Mr Walker Lindh, 20, from California, was charged with three offences – conspiracy to kill Americans overseas, providing support and resources to designated foreign terrorist organisations including al-Qa'ida and engaging in prohibited transactions with the Taliban. None of those charges carries the death penalty, the maximum punishment being life imprisonment. But the US Attorney General, John Ashcroft, said further charges might be brought, including treason – which does carry the death penalty – if more evidence was forthcoming.

Mr Walker Lindh was discovered last November among Taliban and al-Qa'ida fighters who were being held at a Northern Alliance prison at Mazar-i-Sharif in northern Afghanistan. He was briefly interrogated by the CIA operative, Mike Spann, before a prison uprising in which Mr Spann was killed.

Mr Ashcroft said Mr Walker Lindh, currently being held on a US warship in the Arabian Sea, had been charged on the basis on statements he had given to investigators. He said he would now be handed over to the FBI to face criminal charges at a federal court in Alexandria, Virginia.

Mr Ashcroft said: "Terrorists did not compel John Walker Lindh to join them – he chose to join the terrorists. Walker knowingly and purposely allied himself with certain terrorist organisations. He chose to embrace fanatics and his allegiance to those fanatics and terrorists never faltered, not even with the knowledge that they had murdered thousands of his countrymen."

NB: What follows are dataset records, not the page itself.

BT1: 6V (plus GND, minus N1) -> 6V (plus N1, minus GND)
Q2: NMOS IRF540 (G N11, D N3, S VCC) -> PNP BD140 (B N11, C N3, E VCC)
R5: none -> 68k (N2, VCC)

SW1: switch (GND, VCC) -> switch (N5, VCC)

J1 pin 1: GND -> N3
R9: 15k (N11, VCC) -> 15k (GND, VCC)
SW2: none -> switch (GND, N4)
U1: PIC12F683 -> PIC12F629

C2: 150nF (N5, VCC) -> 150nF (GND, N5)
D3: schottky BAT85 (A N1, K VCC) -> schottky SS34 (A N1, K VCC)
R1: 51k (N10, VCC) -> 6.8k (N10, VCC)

He added: "Youth is not absolution for treachery or an excuse to take up arms against your country. We cannot overlook attacks on Americans when they come from US citizens."

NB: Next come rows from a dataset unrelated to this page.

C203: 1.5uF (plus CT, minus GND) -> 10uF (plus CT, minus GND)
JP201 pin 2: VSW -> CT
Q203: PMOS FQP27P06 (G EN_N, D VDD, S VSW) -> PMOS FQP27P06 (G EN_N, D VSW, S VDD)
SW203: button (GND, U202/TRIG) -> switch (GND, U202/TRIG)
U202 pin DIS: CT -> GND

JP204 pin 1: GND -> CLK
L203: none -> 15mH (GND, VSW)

Mr Ashcroft said Mr Walker Lindh travelled to Afghanistan last year where he trained with a Kashmiri extremist group. From there he met Taliban recruiters who put him in touch with an al-Qa'ida training camp after deciding he did not have the required language skills to join the Taliban.

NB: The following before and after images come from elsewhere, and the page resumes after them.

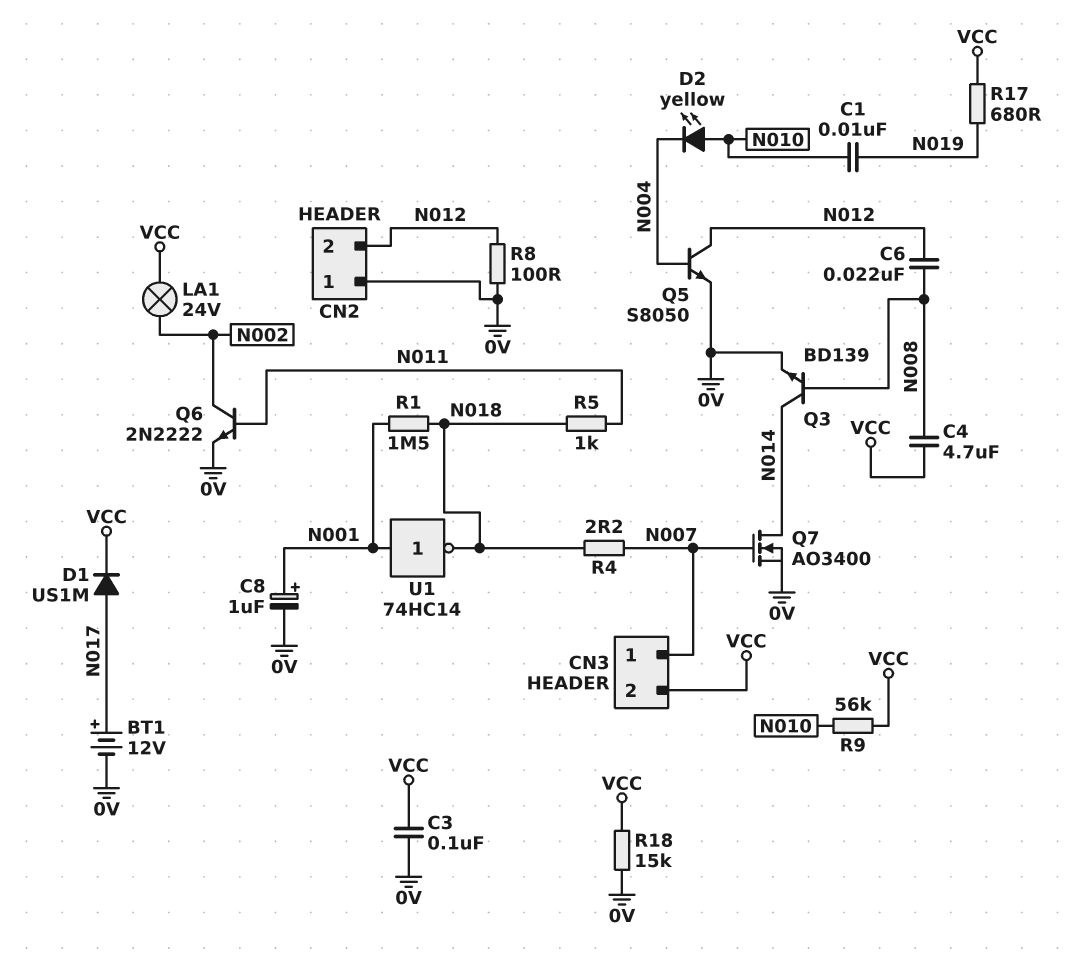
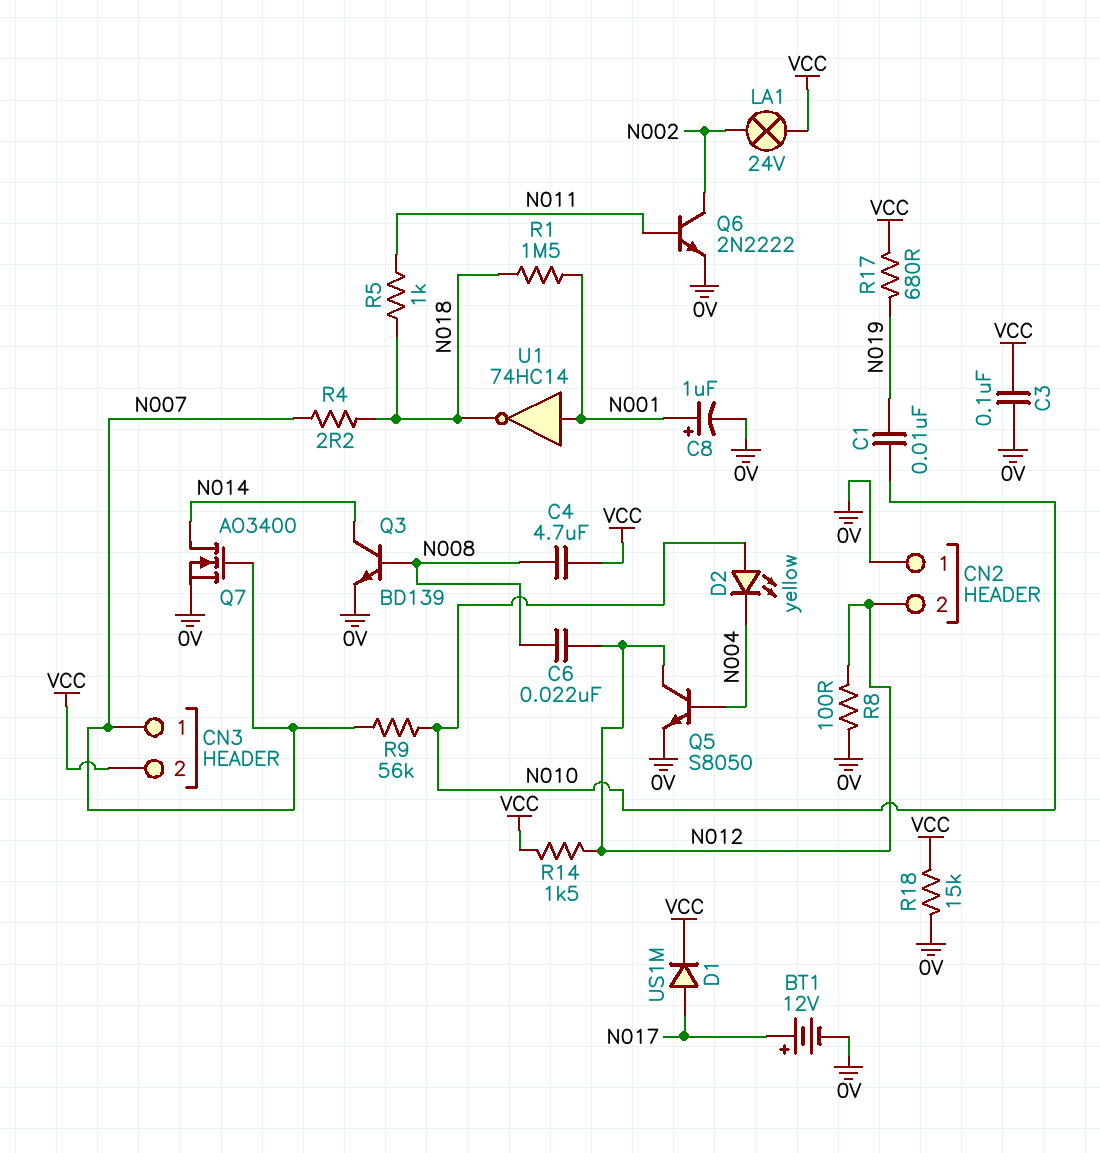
R9: 56k (N010, VCC) -> 56k (N007, N010)
R14: none -> 1.5k (N012, VCC)

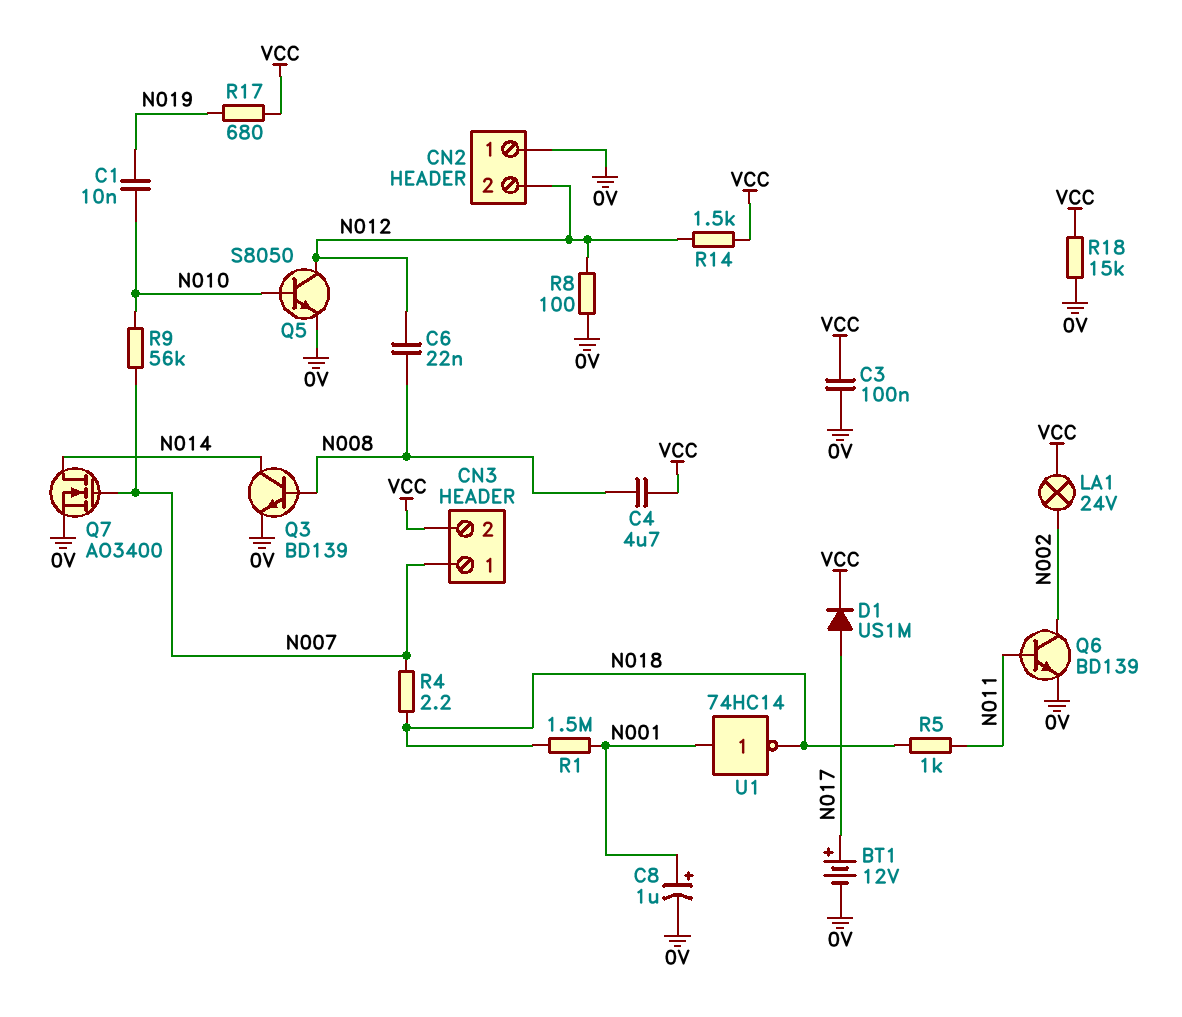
D2: LED yellow (A N010, K N004) -> none
Q5: NPN S8050 (B N004, C N012, E 0V) -> NPN S8050 (B N010, C N012, E 0V)
Q6: NPN 2N2222 (B N011, C N002, E 0V) -> NPN BD139 (B N011, C N002, E 0V)

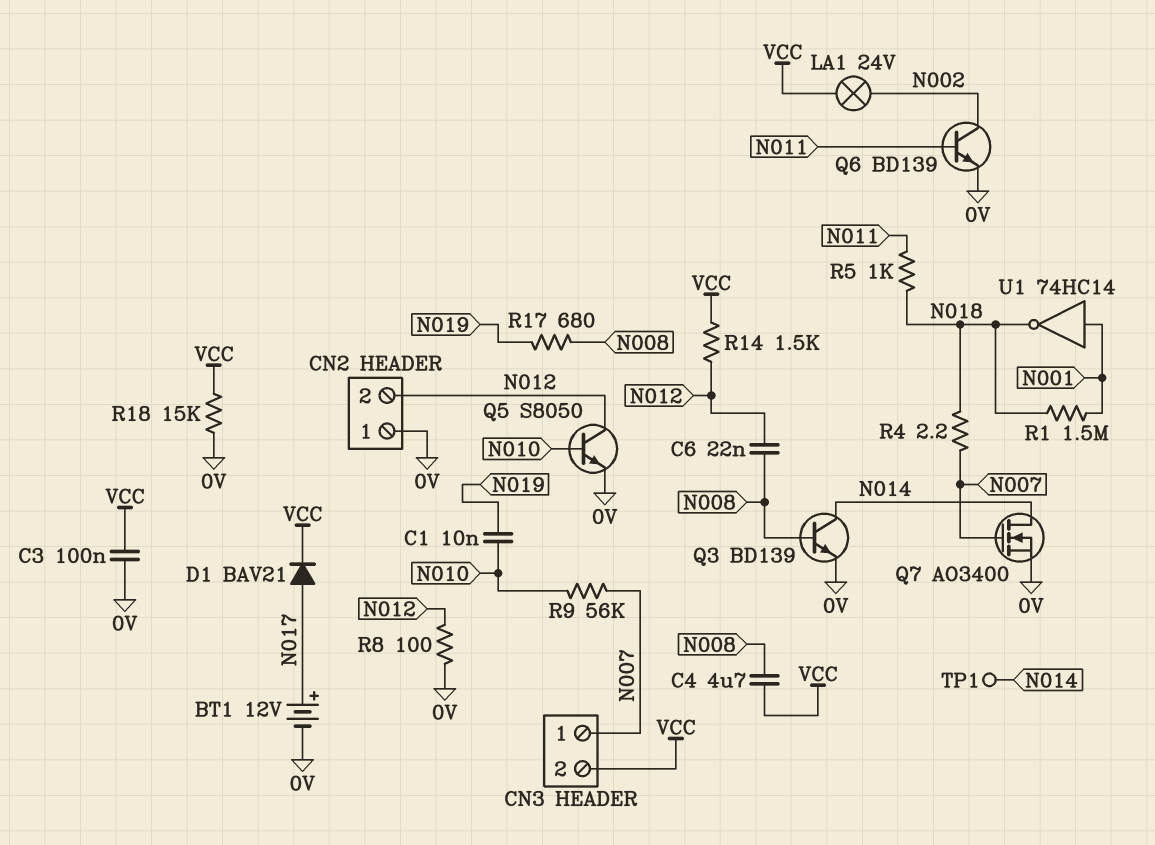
C8: 1uF (plus N001, minus 0V) -> none
D1: diode US1M (A N017, K VCC) -> diode BAV21 (A N017, K VCC)
R17: 680 (N019, VCC) -> 680 (N008, N019)
TP1: none -> test point (N014)

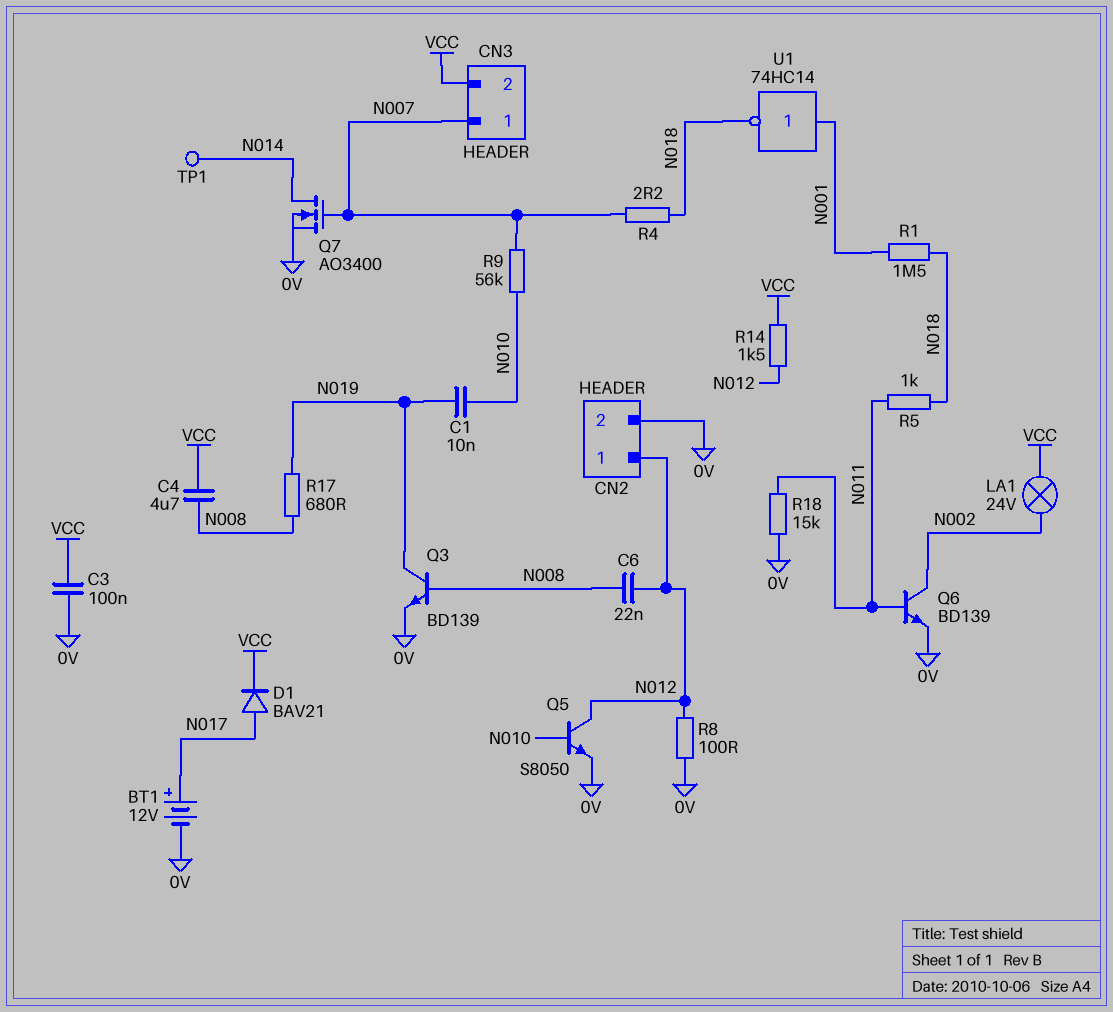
CN2 pin 1: 0V -> N012
CN2 pin 2: N012 -> 0V
Q3: NPN BD139 (B N008, C N014, E 0V) -> NPN BD139 (B N008, C N019, E 0V)
R18: 15k (0V, VCC) -> 15k (0V, N011)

Mr Walker Lindh told American investigators that at the training camp he learnt that Mr bin Laden had sent fighters to the US on several "suicide missions".

Mr Ashcroft said Mr bin Laden visited the training camp a number of times and on one occasion he met Mr Walker Lindh and "thanked him for taking part in the jihad".

There has been much speculation about Mr Walker Lindh's fate since he was taken prisoner last year, with some people suggesting he would be placed before a military tribunal.

President George Bush has said such tribunals would only be used to deal with foreign nationals and not American citizens.